Despite all criticism and support on both sides Dr. Keirstead realizes that there remains a chance that the treatment won’t work in humans or may never be allowed to be tested on human subjects as approximately two-thirds of all new treatments will never make it past second-phase testing.
Stem Cells and HIV
Research conducted by the UCLA AIDS institute alongside associated colleagues has shown that stem cells present in human blood could be genetically redesigned into cells that would be capable of hunting down and eliminating HIV-infected cells. This process could also eventually be used to target and treat a wide range of chronic diseases spread by viruses.

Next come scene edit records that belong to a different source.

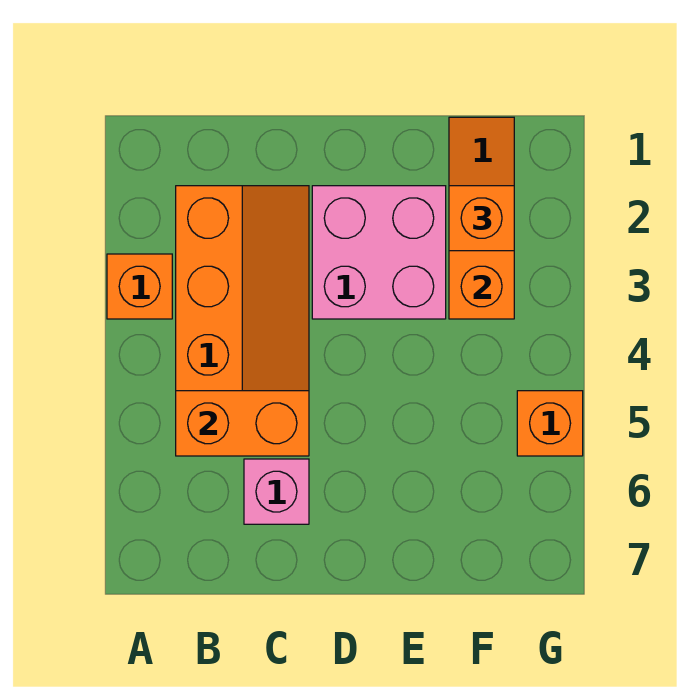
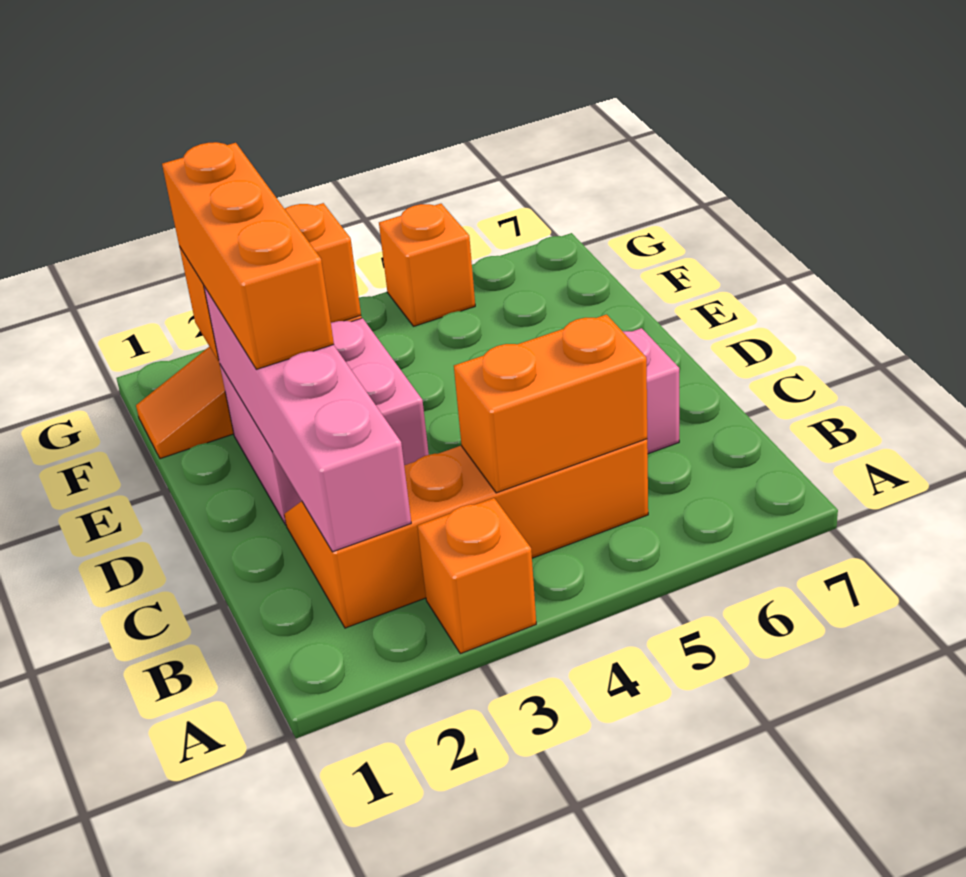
none -> pink brick B2:E2 level 2
orange brick B5:C5 level 2 -> orange brick B4:B5 level 2
orange brick F2 level 3 -> orange brick D2:F2 level 3

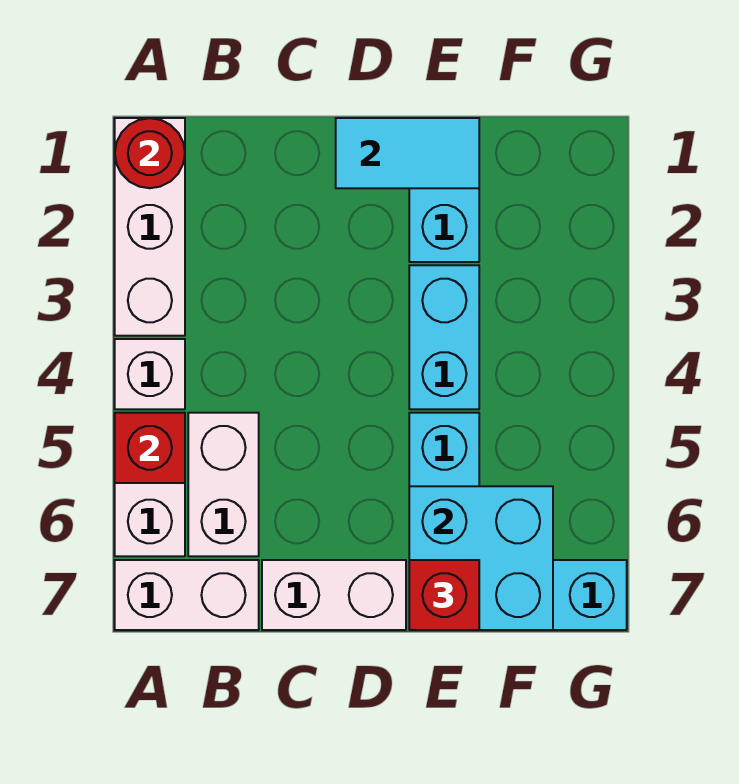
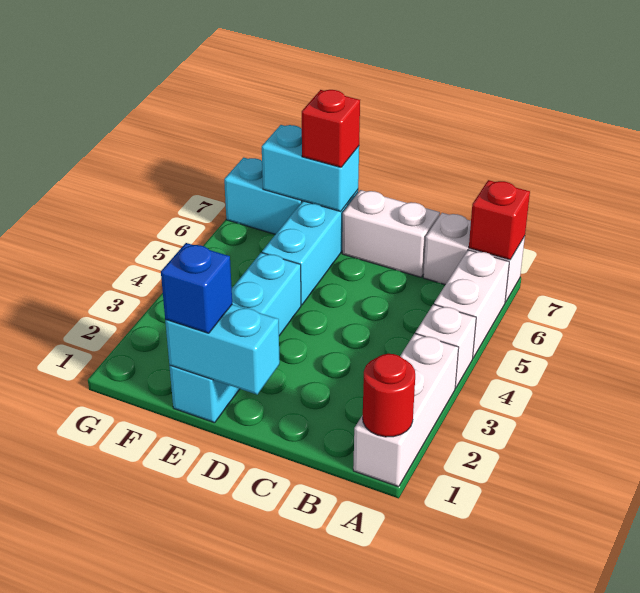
red brick A5 level 2 -> red brick A7 level 2
white brick B5:B6 level 1 -> none
cyan tile D1:E1 level 2 -> cyan brick D1:E1 level 2
none -> blue brick E1 level 3
cyan brick E6:F7 level 2 -> cyan brick E7:F7 level 2

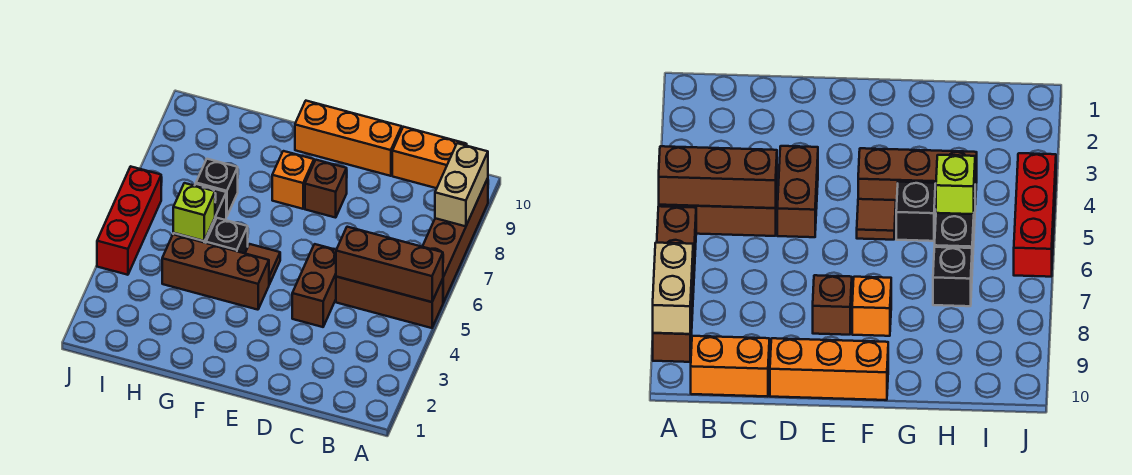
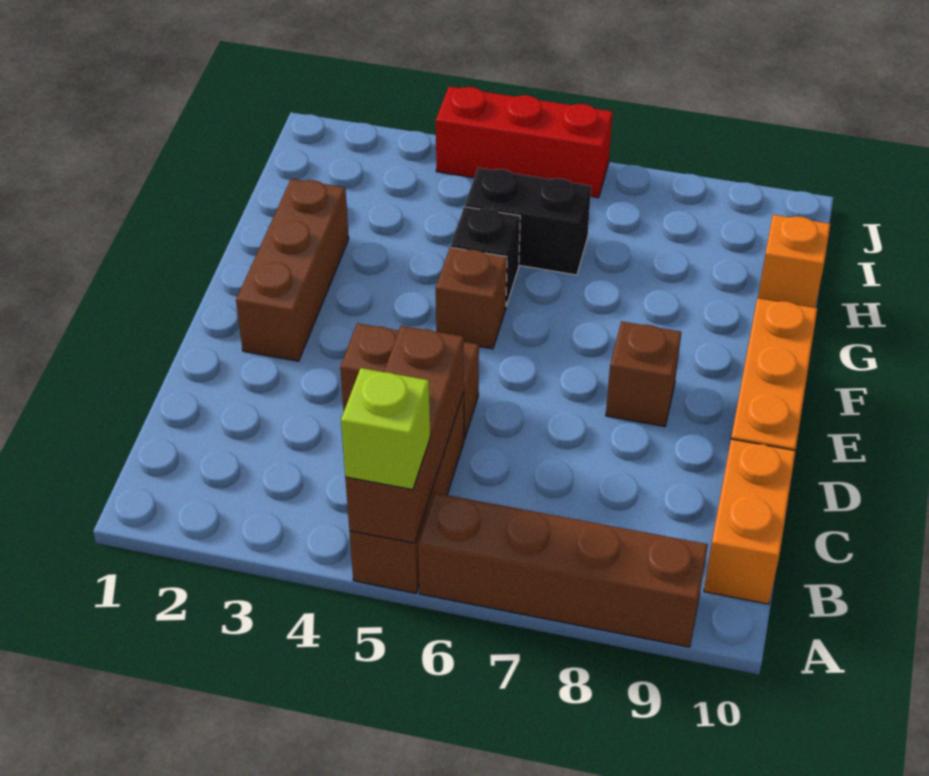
tan brick A8:A9 level 2 -> none
brown brick F4:H4 level 1 -> brown brick E2:G2 level 1
brown tile F5 level 1 -> brown brick F5 level 1
orange brick F8 level 1 -> orange brick H10 level 1
lime brick H5 level 2 -> lime brick A5 level 3
black brick H7 level 1 -> none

The UCLA study, which was published on December 7th, 2009 in PLoS ONE, an online journal, provided proof of feasibility that existing stem cells harvested from the human body could be genetically modified into what could be considered a genetic vaccine. In this way such an approach to cells can effectively be used to modify or engineer the body’s natural immune system and the fundamental T-cell response in particular where any AIDS-related treatments are concerned according to the lead investigator on the team, Scott G. Kitchen, who is also the assistant professor of medicine at the David Geffen School of Medicine at UCLA.
These treatments can be targeted at a range of viruses that cause chronic diseases and even different types of tumors. Mr. Kitchen stated that the studies carried out by his team lay the foundation for further therapeutic developments that involve restoring damaged immune systems. They found that the engineered stem cells developed into mature, multi-purpose HIV-specific cells that were able to target cells specifically containing HIV proteins. The stem cells that were engineered by the team were implanted into mice for study, thereby allowing them to observe how the cells would react in a living organism. The team’s research also revealed that HIV-specific T-cell receptors need to be specifically matched to individuals in the same way that organs must be matched to transplant patients.
In a similar case a transplant of stem cells allowed a German AIDS patient to cease taking the medication he had be taking for the past ten years. The patient received stem cells from a donor with a rare gene variant that is already known to resist AIDS. Researchers also reported that the patient’s leukemia was also cured as a result of the transplant.
The donor who gave the stem cells was in the 1% of Caucasians that have the variant gene which does not have the section known as CCR5 – the section that helps the AIDS virus to enter a cell. German doctors worked on the premise that, by transplanting the donor’s stem cells into their patient, the process would rebuild both his blood cells and immune system so that they would be without the CCR5 section. As a result of the experiments researchers may well have found new ways of controlling the HIV virus so that patients would no longer have a life-long dependence upon medication should they become infected.
The next stage for Kitchen’s team is to determine whether or not such a procedure will work in the human body as well as extending the potential range of viruses against which such an approach might be used. Early results of the study indicate that the approach could well be effective in combating AIDS as well as a range of other viral diseases.